Mahnung von Lindner an FDP

Kommentar: Guter Rat - nicht mal teuer

Christian Lindner versteht es, auf sich aufmerksam zu machen. Das bewies der frisch gebackenene Spitzenkandidat der FDP für die NRW-Wahl schon in dem Moment, da er sich dazu bekannte, auch bei einem Nicht-Einzug seiner Partei in den Düsseldorfer Landtag in Nordrhein-Westfalen zu bleiben. Von Manfred Brackelmann

Und das beweist Lindner auch jetzt - indem er nachweist, dass ihn sein Job in NRW keineswegs betriebsblind im Blick auf Fehler der Bundes-FDP macht. Dabei ist seine innere Distanz zu Philipp Rösler auch dann unüberhörbar, wenn er den Namen des Parteichefs nicht in den Mund nimmt.

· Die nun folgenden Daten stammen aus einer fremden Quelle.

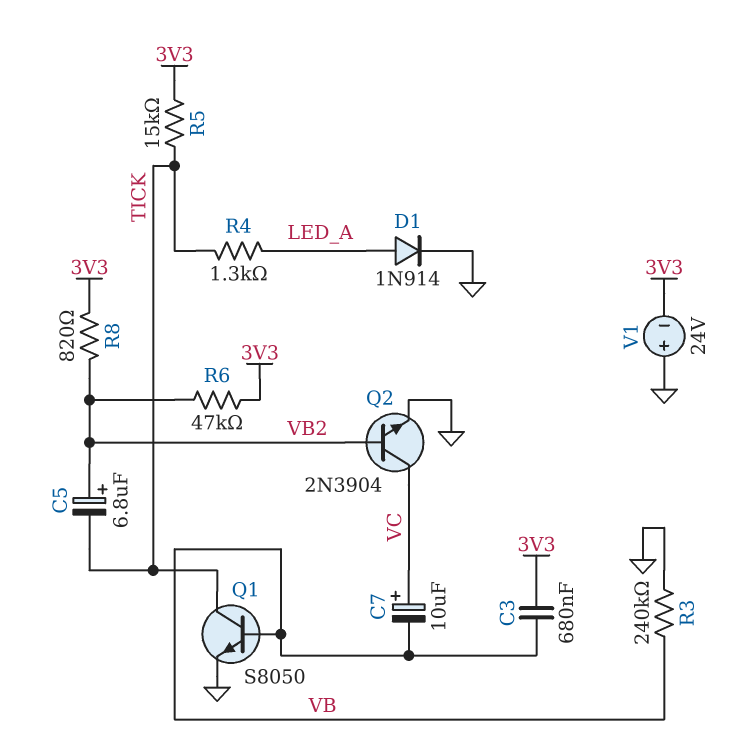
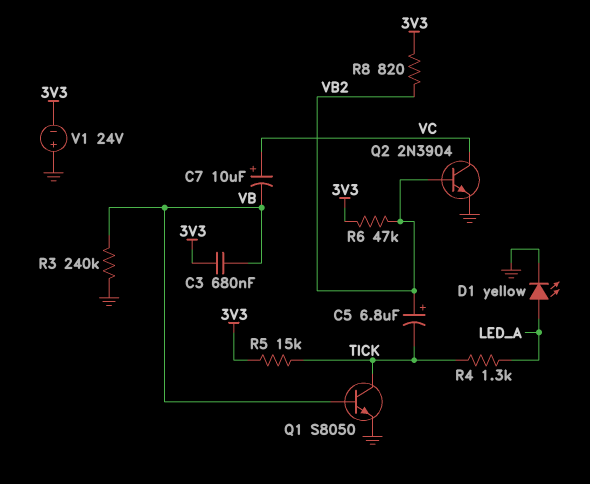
D1: diode 1N914 (A LED_A, K GND) -> LED yellow (A LED_A, K GND)

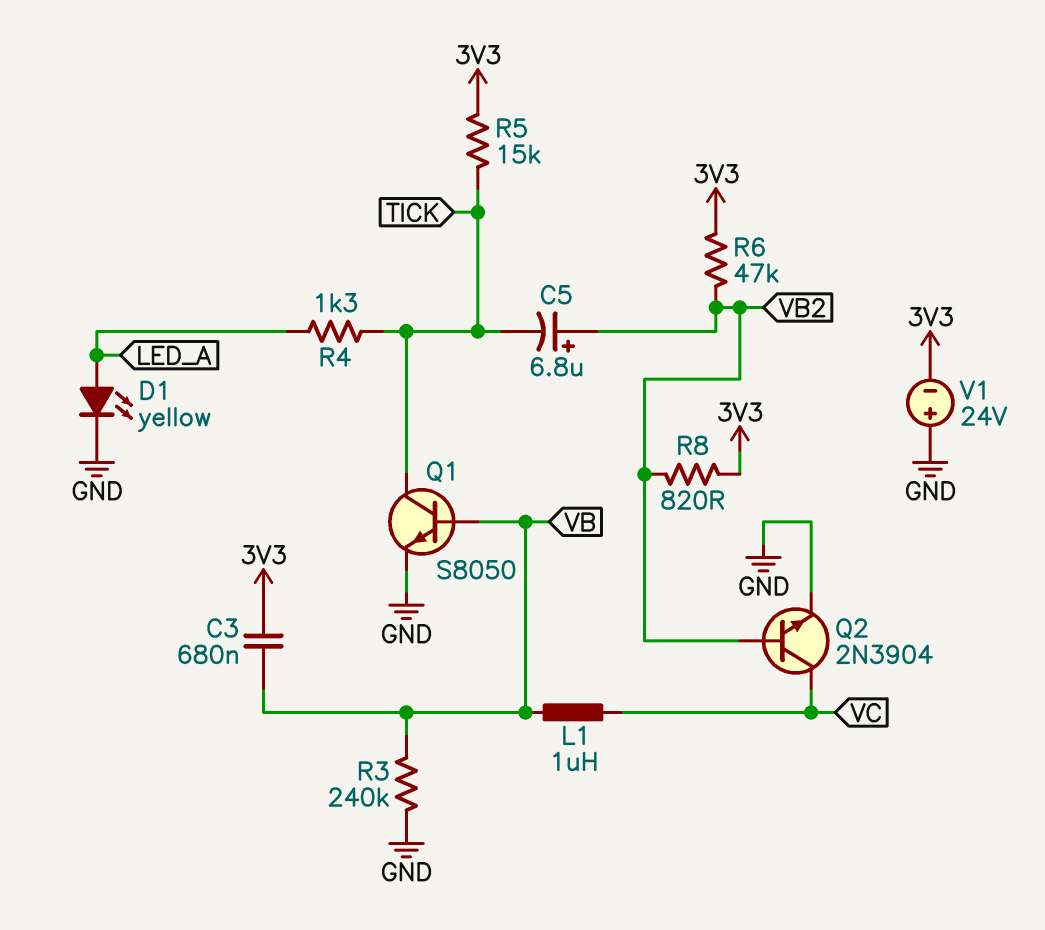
C7: 10uF (plus VC, minus VB) -> none
L1: none -> 1uH (VB, VC)

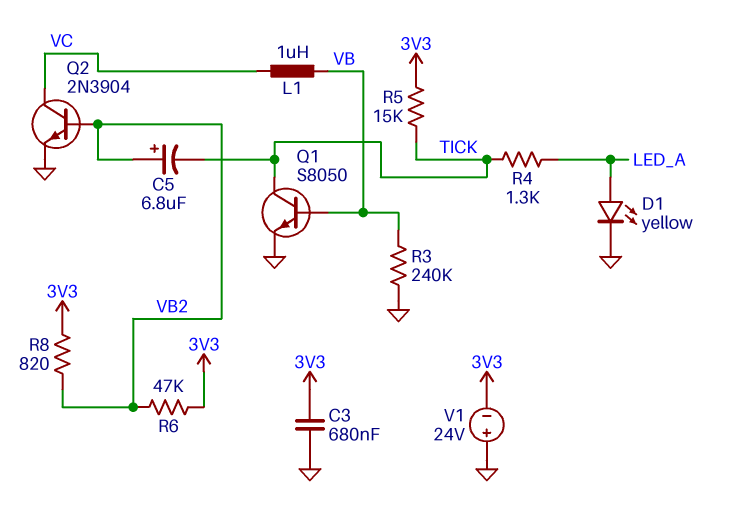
C3: 680nF (3V3, VB) -> 680nF (3V3, GND)

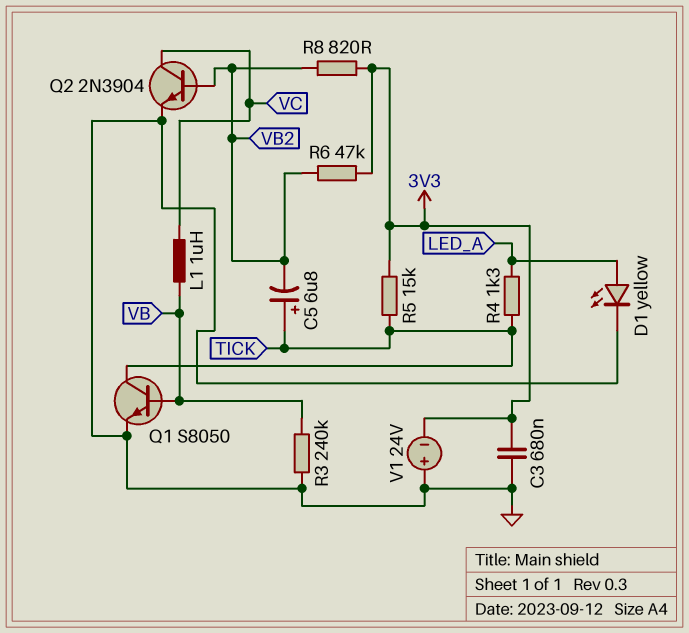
C5: 6.8uF (plus VB2, minus TICK) -> 6.8uF (plus TICK, minus VB2)

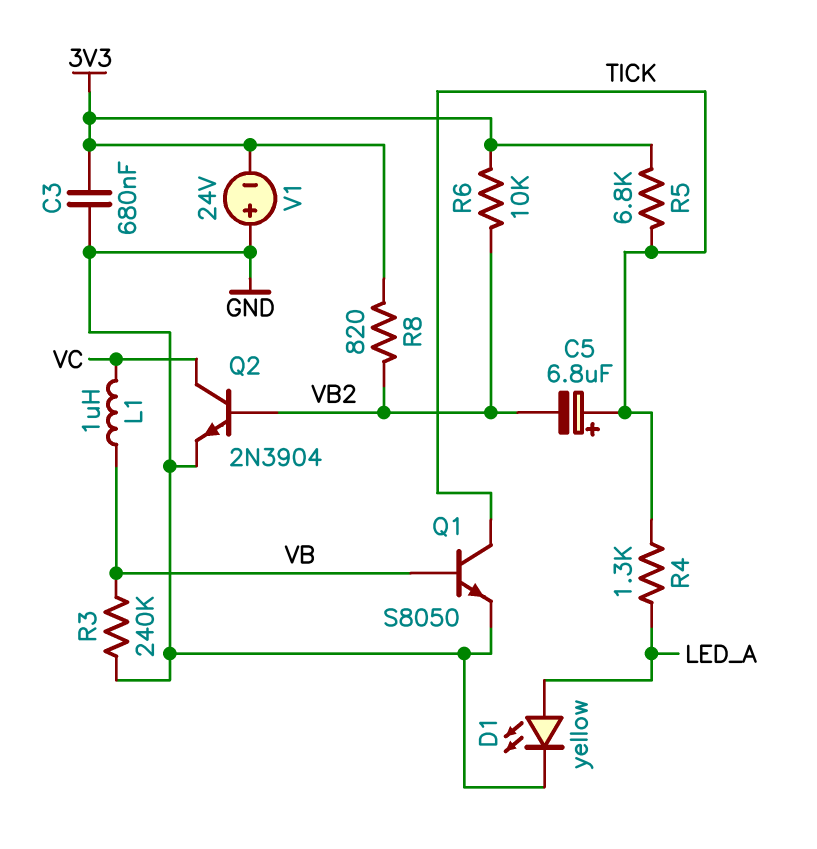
R5: 15k (3V3, TICK) -> 6.8k (3V3, TICK)
R6: 47k (3V3, VB2) -> 10k (3V3, VB2)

Selbstbewusstsein und Bescheidenheit: eine gesunde Mischung, die den Liberalen nicht nur aus Lindners Sicht gut zu Gesicht stünde - und deren Fehlen niemand in der weiter dahin siechenden Partei so drastisch verkörpert wie Rösler.

Bei der Wahl von Bundespräsident Joachim Gauck war die FDP nicht Randgröße, sondern treibende Kraft; statt zu genießen und zu schweigen, gab sie die Abgrenzung zur Union leichtfertig als neue Parole aus.

Bei der Landtagswahl im Saarland unterboten die Liberalen alle eigenen Negativ-Rekorde; statt selbstkritischer Nachdenklichkeit zeigte Rösler aus der Ferne trotziges Festhalten an alten Positionen.

Im Tauziehen um eine Transfergesellschaft für entlassene Schlecker-Mitarbeiterinnen blieben FDP-Minister gegen viele Widerstände unnachgiebig - und mussten erleben, wie Rösler ihr wirtschaftlich nur richtiges Verhalten durch falsche Wortwahl als herzlos darstellte.

Parteipolitik lebt immer auch davon, wie man sie verkauft.

Kein wirklich neues Rezept, doch eines, das beherzigt werden will, um Erfolg daraus zu machen. Das Wissen darum hat der neue liberale Hoffnungsträger Christian Lindner dem verbrannten Hoffnungsträger Philipp Rösler offensichtlich voraus.